DCGM-Exporter

This repository contains the DCGM-Exporter project. It exposes GPU metrics exporter for Prometheus leveraging NVIDIA DCGM.

Documentation

Official documentation for DCGM-Exporter can be found on docs.nvidia.com.

Quickstart

To gather metrics on a GPU node, simply start the dcgm-exporter container:

$ docker run -d --gpus all --rm -p 9400:9400 nvcr.io/nvidia/k8s/dcgm-exporter:3.3.3-3.3.1-ubuntu22.04
$ curl localhost:9400/metrics
# HELP DCGM_FI_DEV_SM_CLOCK SM clock frequency (in MHz).
# TYPE DCGM_FI_DEV_SM_CLOCK gauge
# HELP DCGM_FI_DEV_MEM_CLOCK Memory clock frequency (in MHz).
# TYPE DCGM_FI_DEV_MEM_CLOCK gauge
# HELP DCGM_FI_DEV_MEMORY_TEMP Memory temperature (in C).
# TYPE DCGM_FI_DEV_MEMORY_TEMP gauge
...
DCGM_FI_DEV_SM_CLOCK{gpu="0", UUID="GPU-604ac76c-d9cf-fef3-62e9-d92044ab6e52"} 139
DCGM_FI_DEV_MEM_CLOCK{gpu="0", UUID="GPU-604ac76c-d9cf-fef3-62e9-d92044ab6e52"} 405
DCGM_FI_DEV_MEMORY_TEMP{gpu="0", UUID="GPU-604ac76c-d9cf-fef3-62e9-d92044ab6e52"} 9223372036854775794
...

Quickstart on Kubernetes

Note: Consider using the NVIDIA GPU Operator rather than DCGM-Exporter directly.

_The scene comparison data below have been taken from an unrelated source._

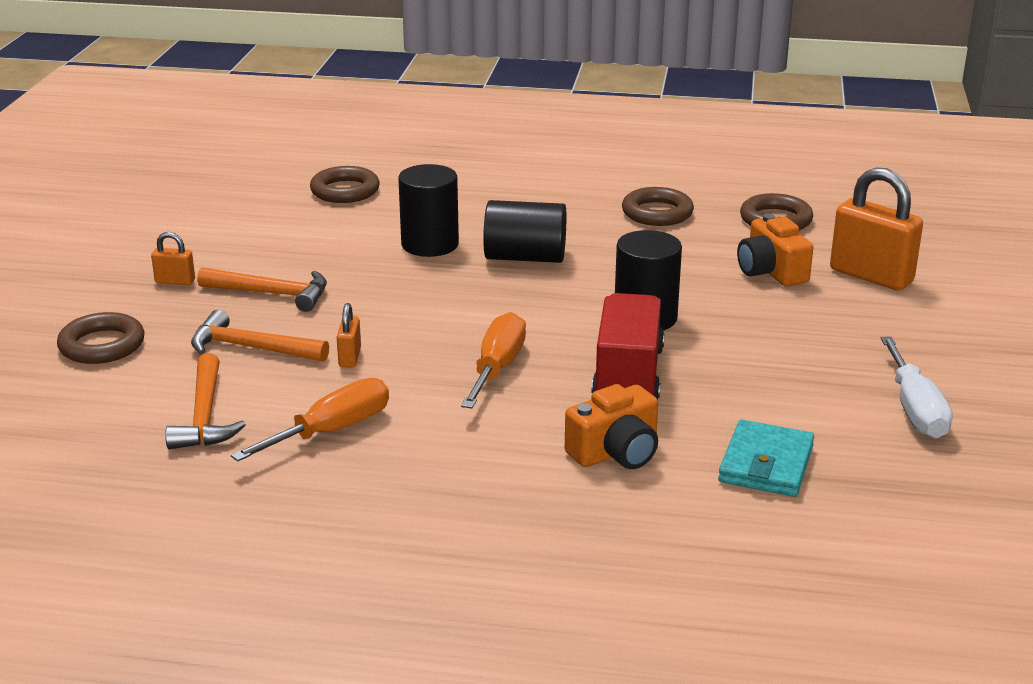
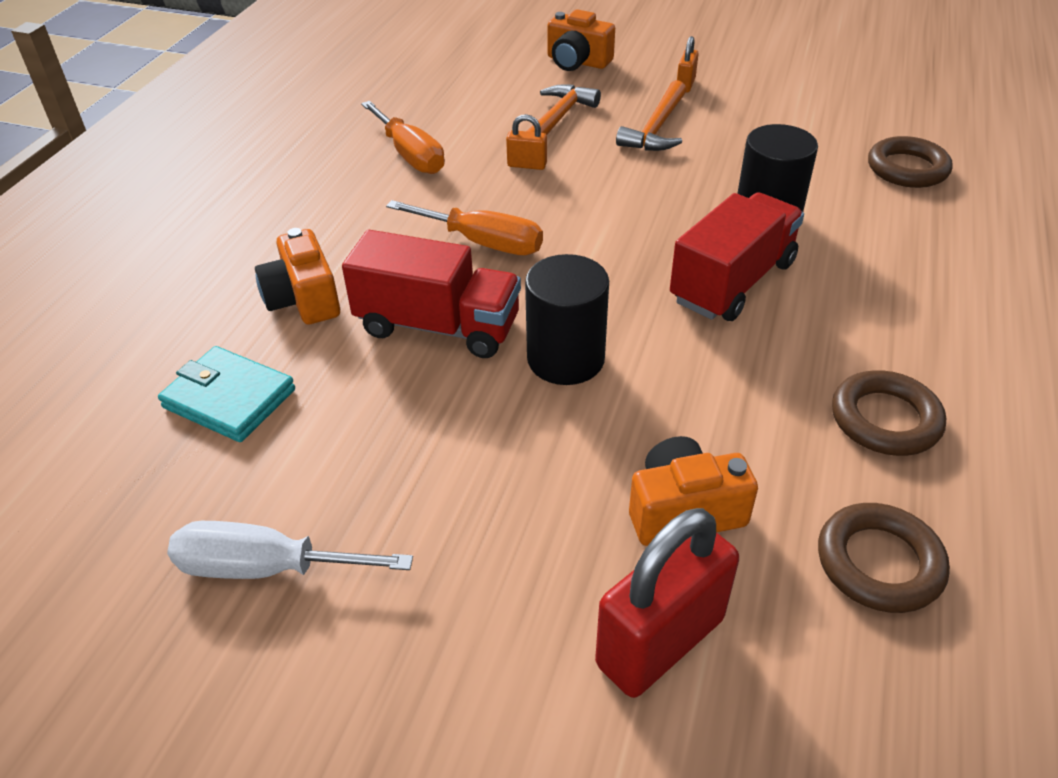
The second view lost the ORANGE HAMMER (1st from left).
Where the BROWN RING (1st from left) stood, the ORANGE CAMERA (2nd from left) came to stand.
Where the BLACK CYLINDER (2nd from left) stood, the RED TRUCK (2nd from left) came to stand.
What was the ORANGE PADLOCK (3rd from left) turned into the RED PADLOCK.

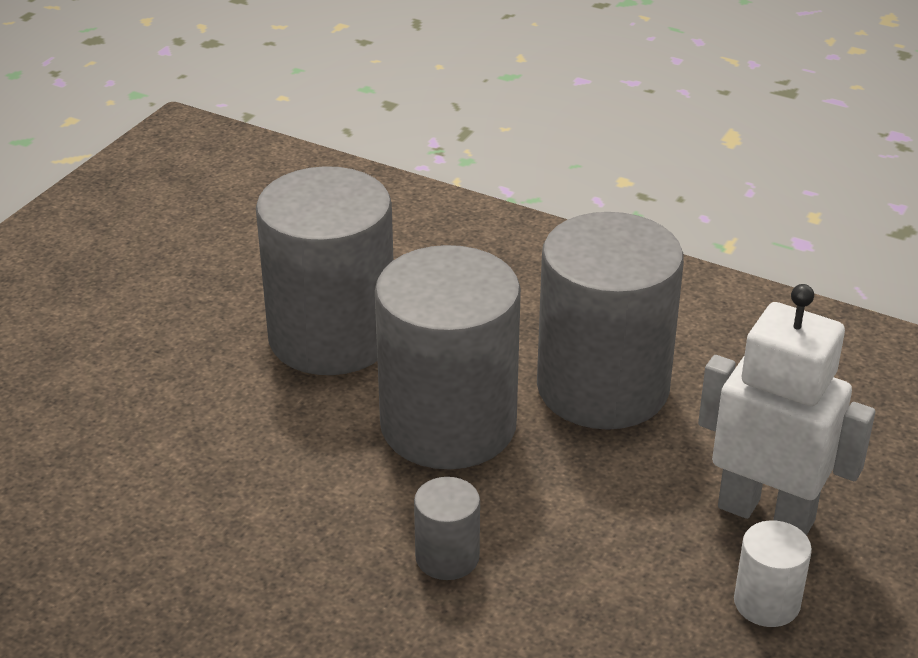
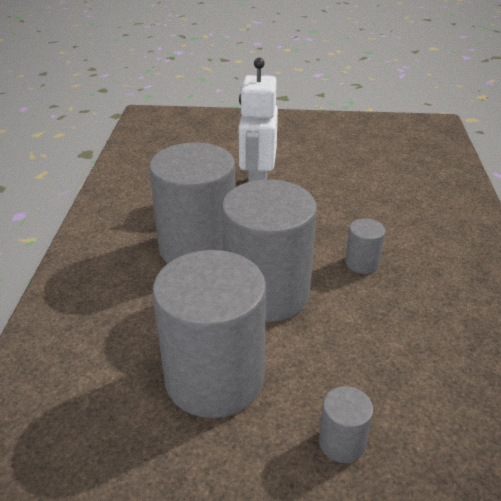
The second view lost the WHITE CYLINDER.
The second view gained the GREY CYLINDER (4th from left).

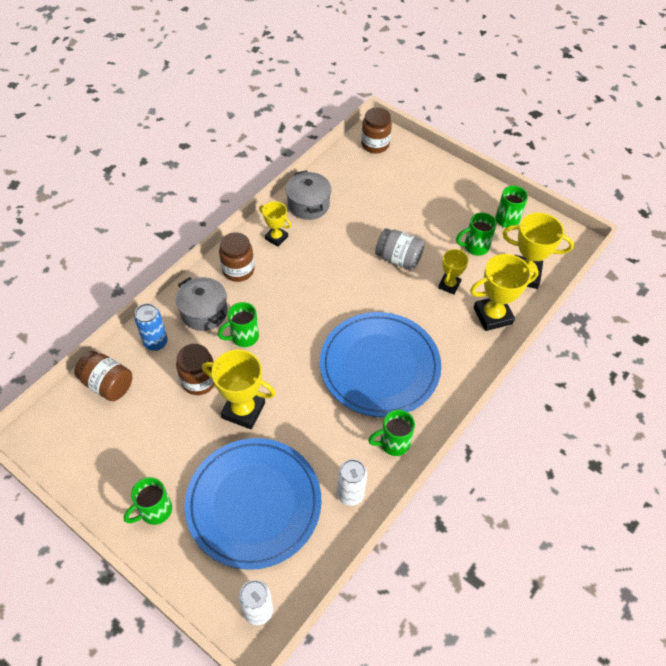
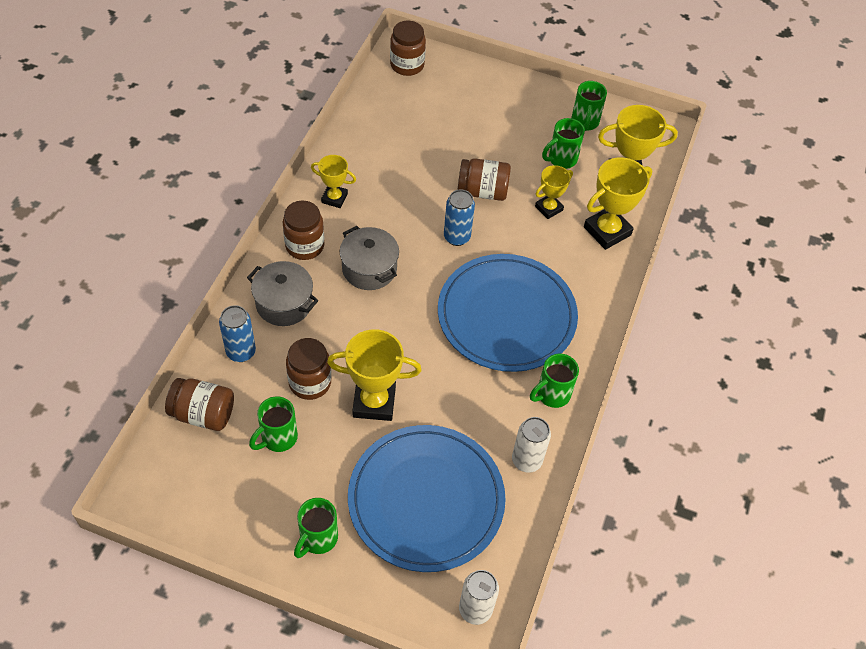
The second view gained the BLUE CAN (2nd from left).
The GREEN MUG (2nd from left in the first image) ended up elsewhere.
The GREY POT (2nd from left) ended up elsewhere.
What was the GREY JAR turned into the BROWN JAR (5th from left).
The YELLOW TROPHY (3rd from left) ended up facing another way, 45 degrees clockwise from before.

Ensure you have already setup your cluster with the default runtime as NVIDIA.

The recommended way to install DCGM-Exporter is to use the Helm chart:

$ helm repo add gpu-helm-charts \
  https://nvidia.github.io/dcgm-exporter/helm-charts

Update the repo:

$ helm repo update

And install the chart:

$ helm install \
    --generate-name \
    gpu-helm-charts/dcgm-exporter

Once the dcgm-exporter pod is deployed, you can use port forwarding to obtain metrics quickly:

$ kubectl create -f https://raw.githubusercontent.com/NVIDIA/dcgm-exporter/master/dcgm-exporter.yaml

# Let's get the output of a random pod:
$ NAME=$(kubectl get pods -l "app.kubernetes.io/name=dcgm-exporter" \
                         -o "jsonpath={ .items[0].metadata.name}")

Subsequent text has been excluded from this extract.